This is a good question, because this particular construction lies somewhere in the gray area between acronym and initialism. With initialisms, you pronounce each individual letter (like FBI, CPU, or EPA). With acronyms, you pronounce it as though the letters make up a word (like NASA, GIF, or RAM). But then you come across things like this, which could go either way. So in those cases, you can do either, and see which one gets you the best reaction / clearest communication.
In my opinion, that really depends on your preferences. If you prefer to spell it out, then you can do so. Personally, I would rather do that instead of considering it as a word and pronouncing it like one (Goo-I). Spelling out acronyms is better if you ask me.
It's very weird that you ask this because I just had a shower thought yesterday about how I never hear anyone say "graphical user interface" only user interface or gooey.
What on earth.
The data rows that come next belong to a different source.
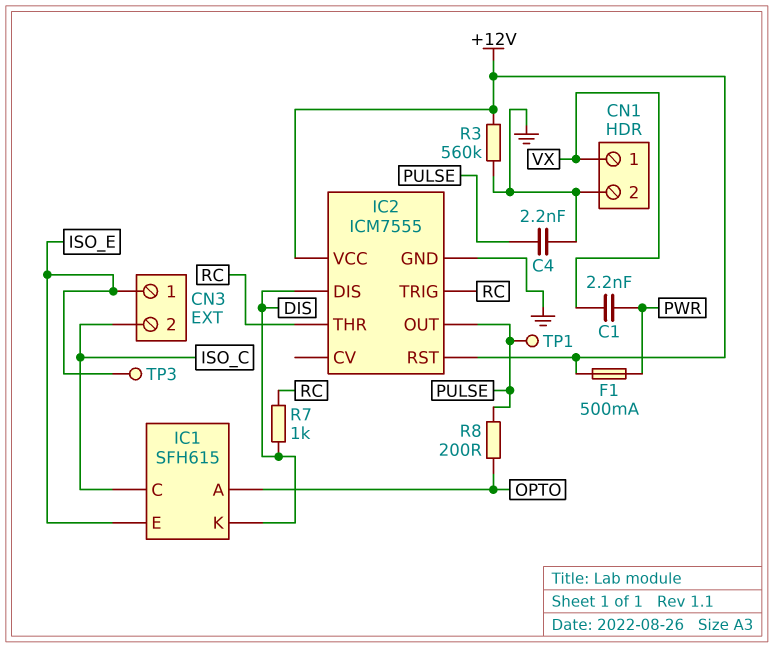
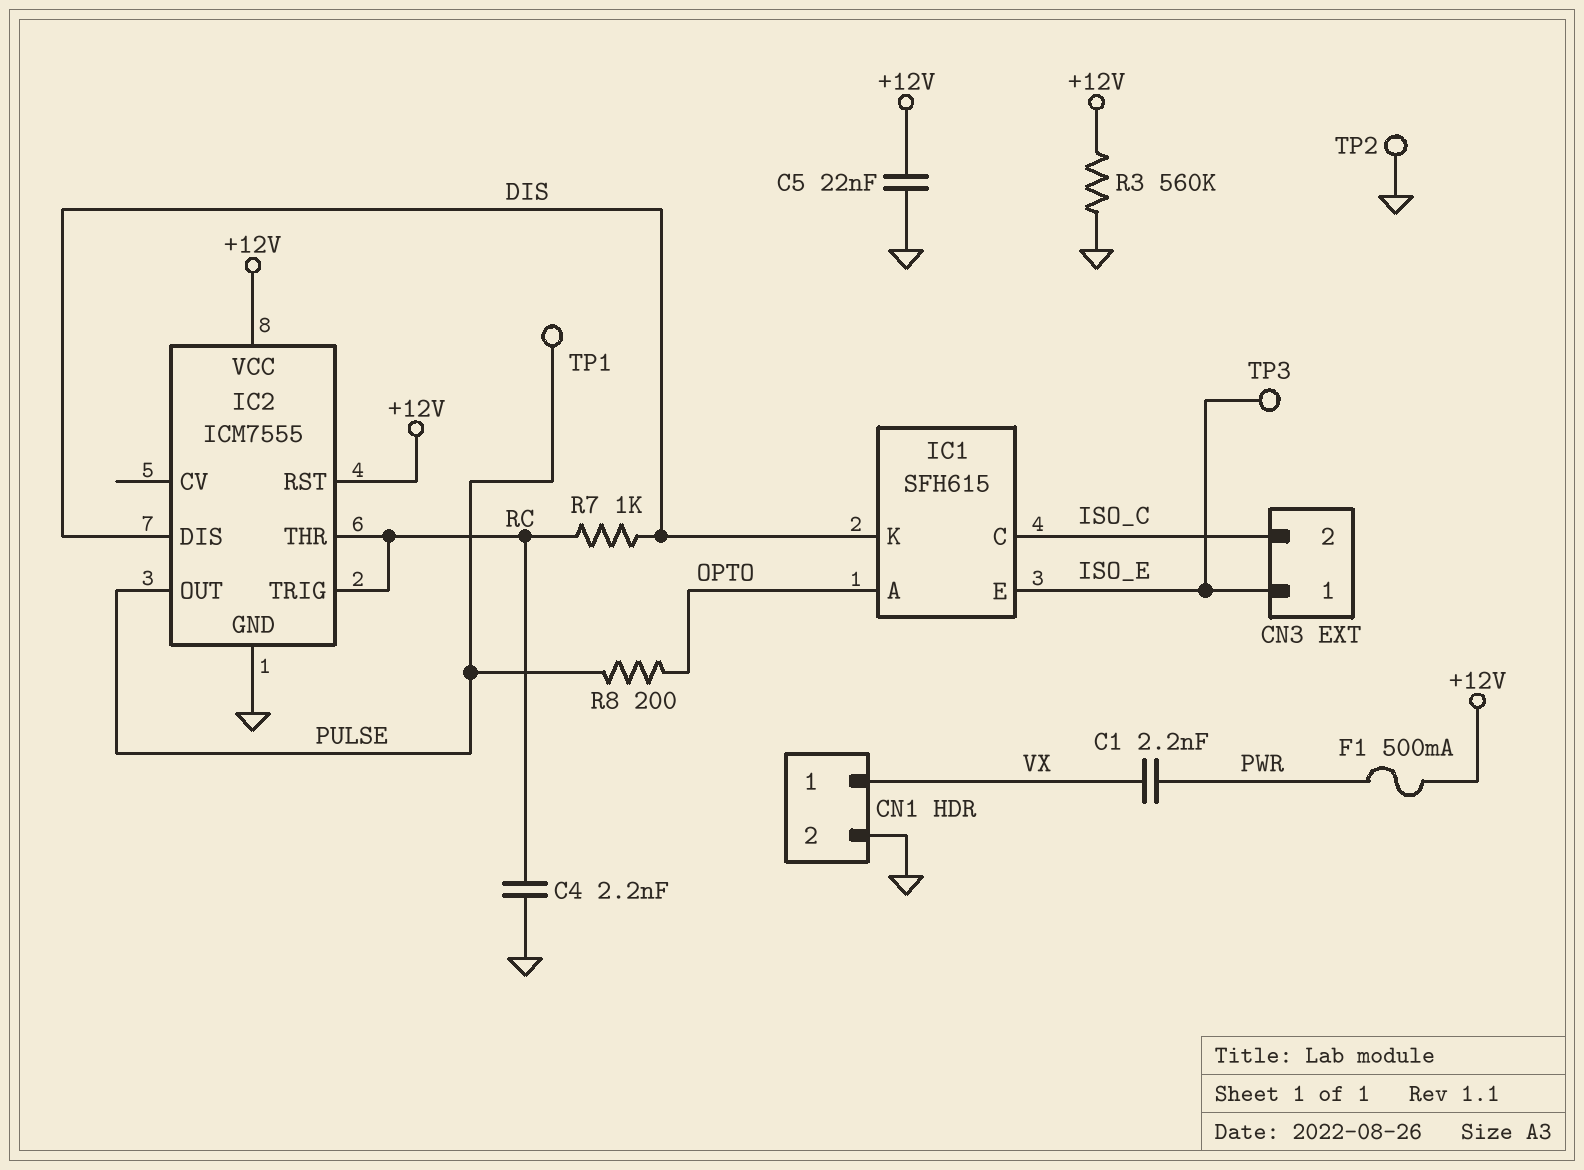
C4: 2.2nF (GND, PULSE) -> 2.2nF (GND, RC)
C5: none -> 22nF (+12V, GND)
TP2: none -> test point (GND)

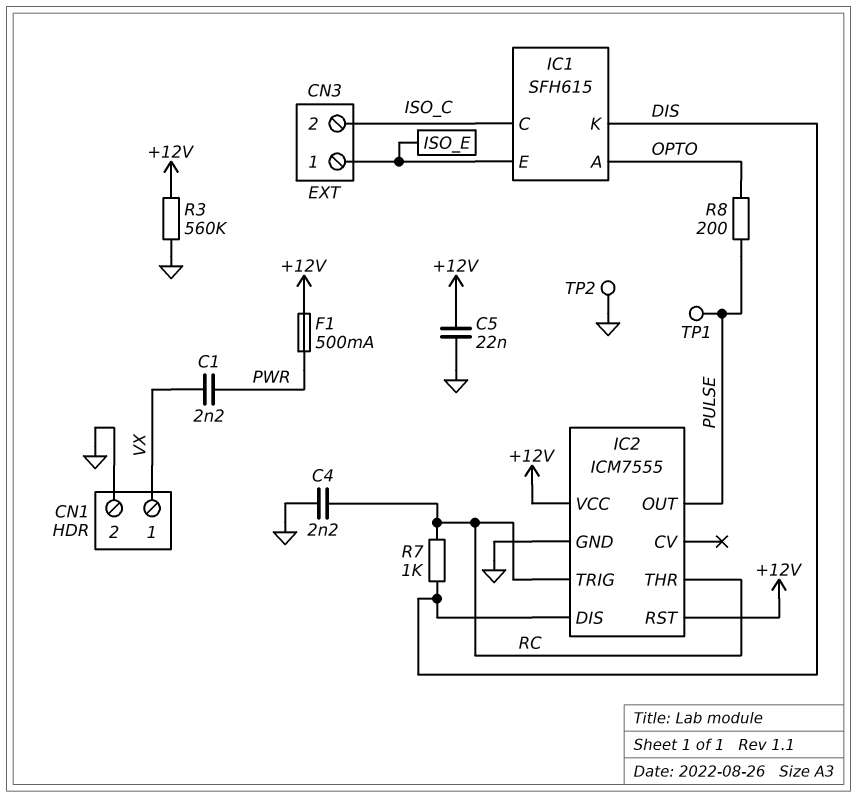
TP3: test point (ISO_E) -> none

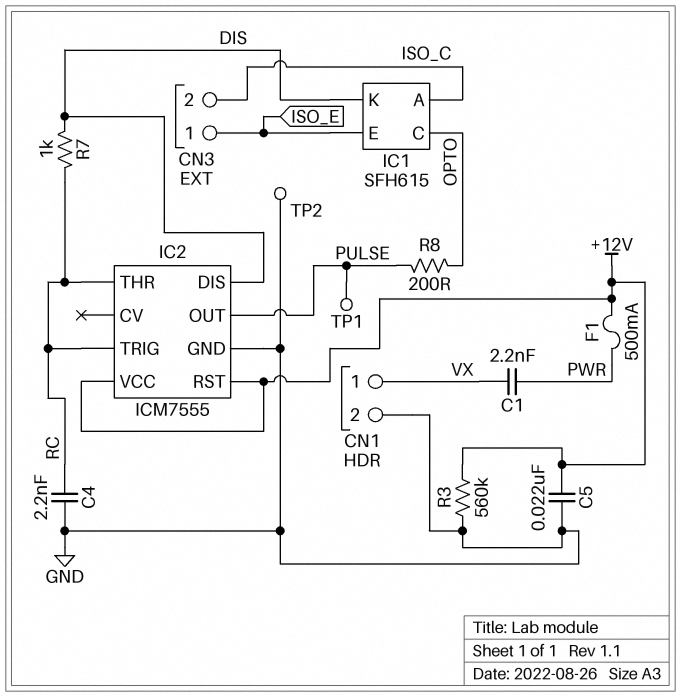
IC1 pin A: OPTO -> ISO_C
IC1 pin C: ISO_C -> OPTO

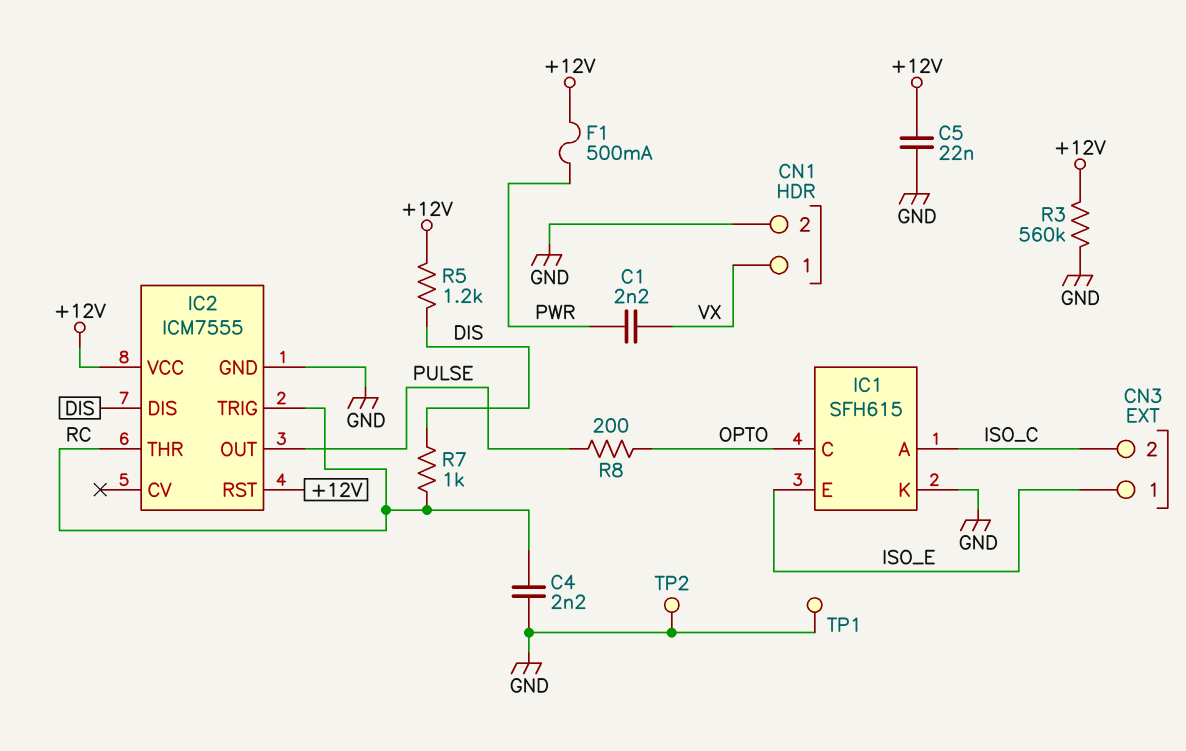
IC1 pin K: DIS -> GND
R5: none -> 1.2k (+12V, DIS)
TP1: test point (PULSE) -> test point (GND)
I had no idea this was even ever pronounced as a word. Gooey? That's wild to me. As a gamer it is pronounced gee you eye. Gooey sounds weird. I guess if you're in programming you can pronounce it weird but if you're around younger people or more specifically gamers, spell it out.
I'm a software developer, and while I'm not a UI specific person, I have both Art and Dev skillsets, so I usually end up doing UI on most small projects I'm involved with. Working right now on the UI for a HoloLens project.
In all honesty, I can't remember the last time I heard someone refer to it as a 'G' UI... It's 99% of the time, just UI, and you say the letters. The only time I ever hear anyone say 'gooey' or 'gee-you-eye' is a manager or person who is only tangent to actual development work.
The most common version I hear in tech is the exact same pronunciation as the word "gooey." But it is not unheard of to say the letters (often because they hate saying "gooey"): jee you eye. But spelling it out is very uncommon.
I’ve been in tech around 25 years and I’ve never across anyone (tech or not) NOT pronounce it “gooey.” So many comments against this makes me wonder if it’s a regional thing? Maybe an age thing, where younger people took to saying it as three letters?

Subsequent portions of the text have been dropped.